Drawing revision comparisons
------

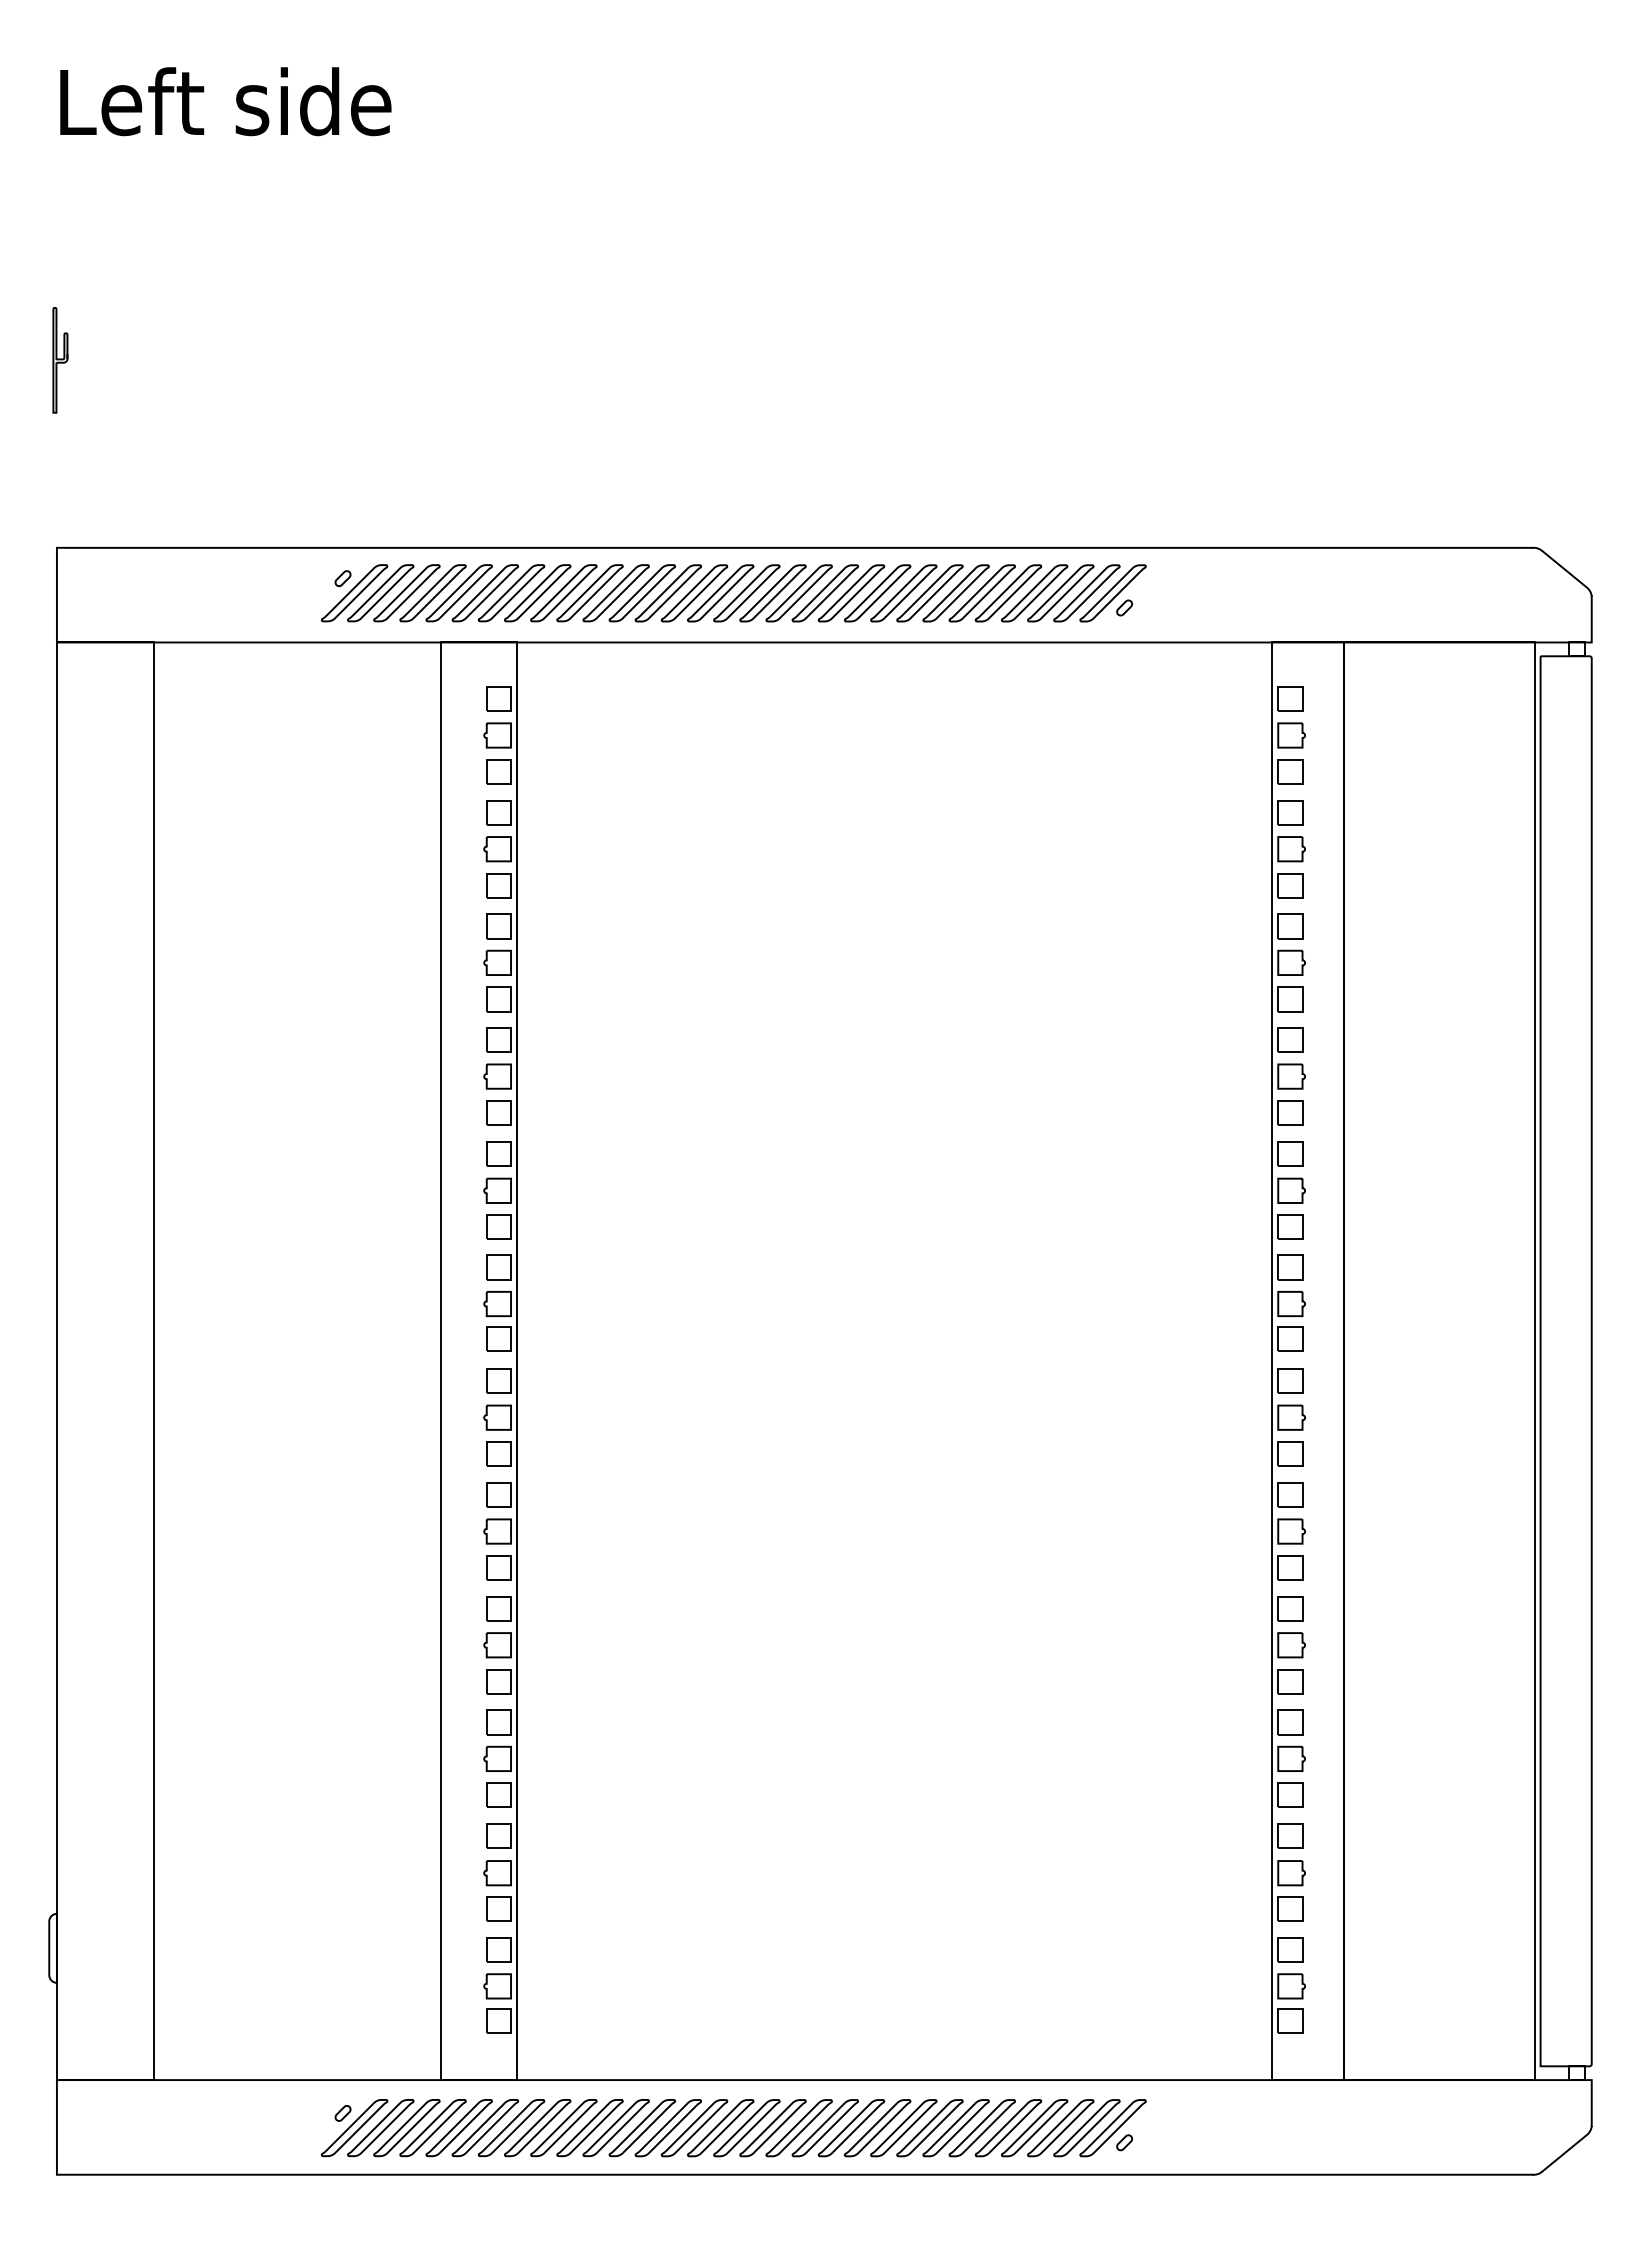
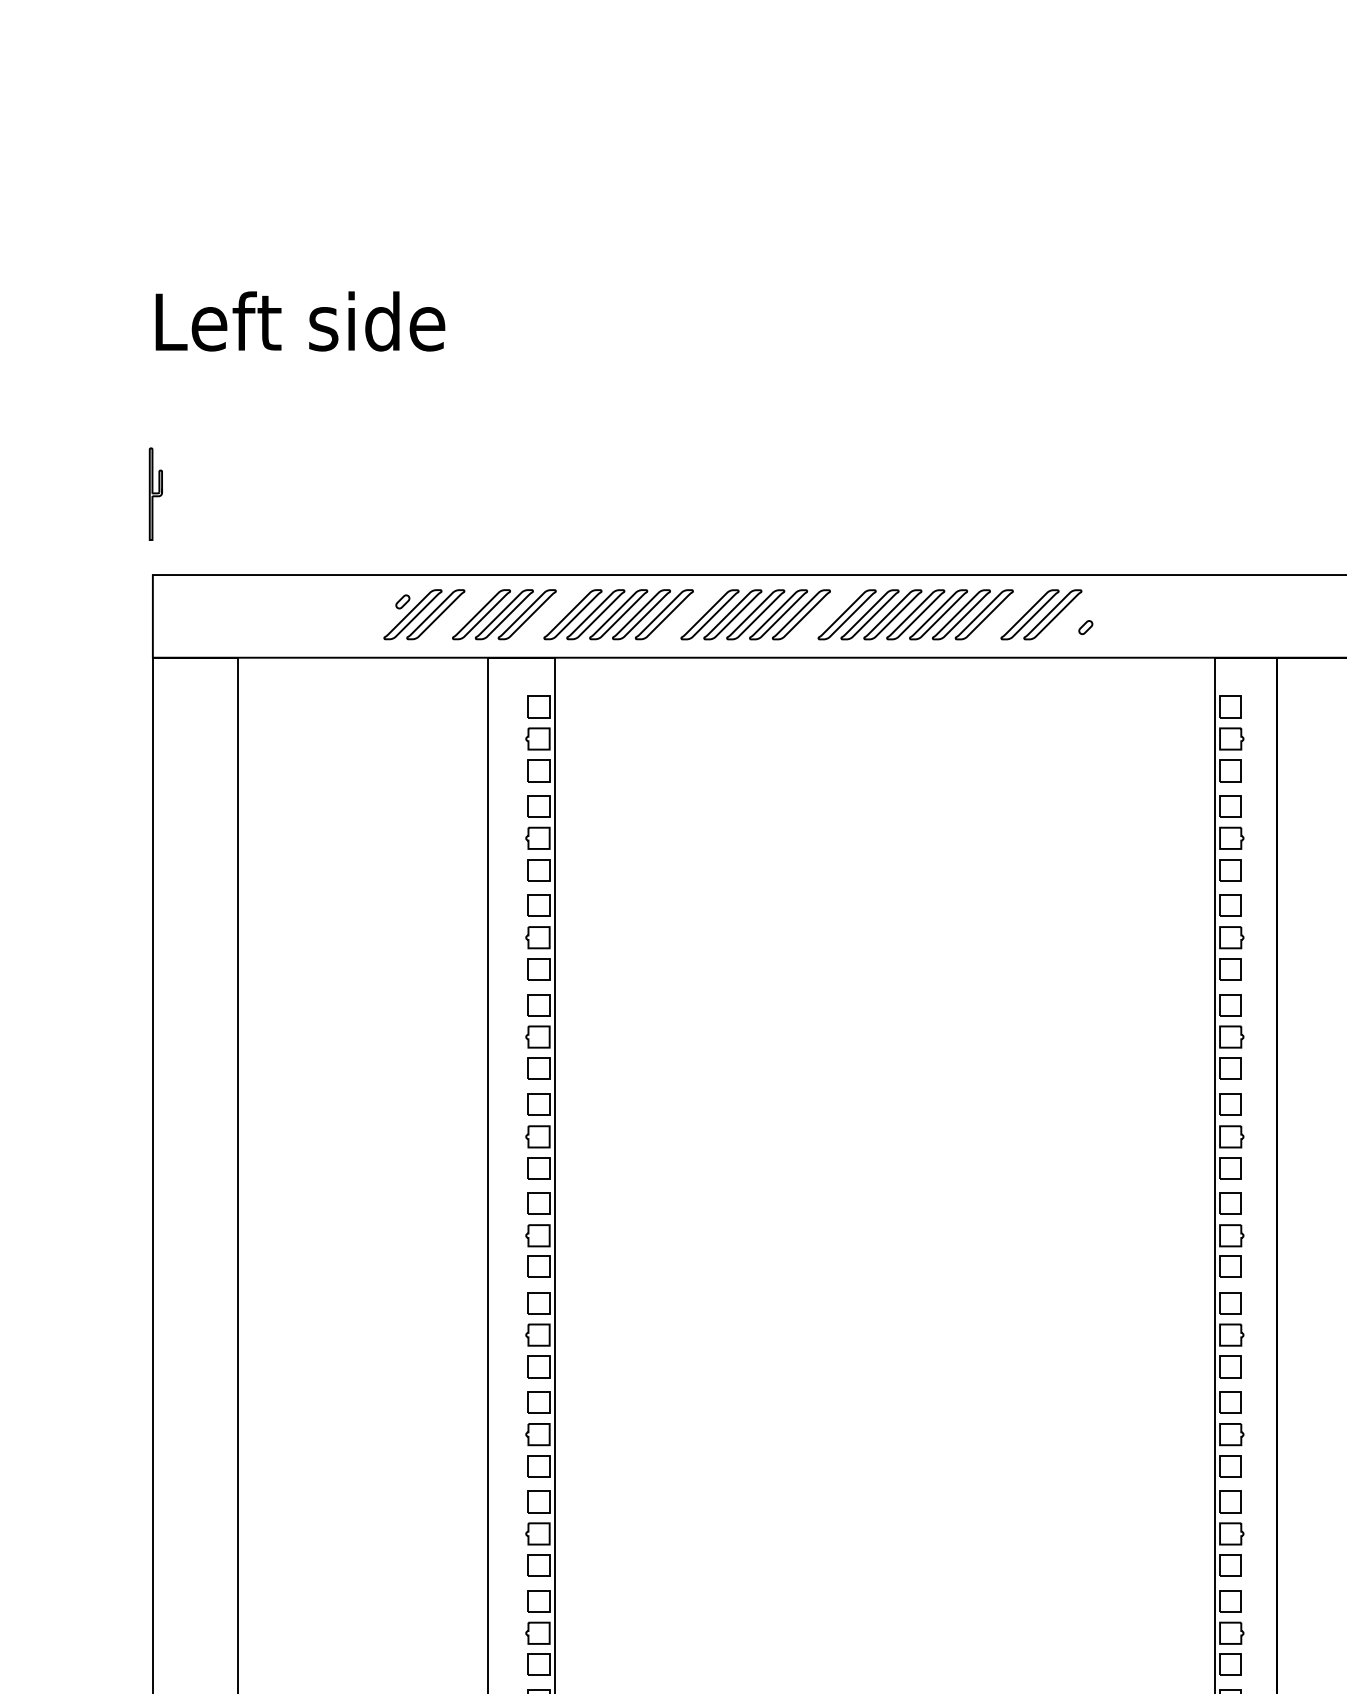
text: (225, 101) -> (300, 321), moved
part: (60, 360) -> (155, 494), moved
part: (406, 593) -> (458, 614), removed
part: (511, 593) -> (550, 614), removed
part: (667, 593) -> (686, 614), removed
part: (824, 593) -> (823, 614), removed
part: (1034, 593) -> (1007, 614), removed
part: (1112, 593) -> (1075, 614), removed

------

• _PROBLEM TO SOLVE_: For the records given here, say how many lines hold the string "removed", with no further words.

• _RESULT FOR THIS TASK_: 6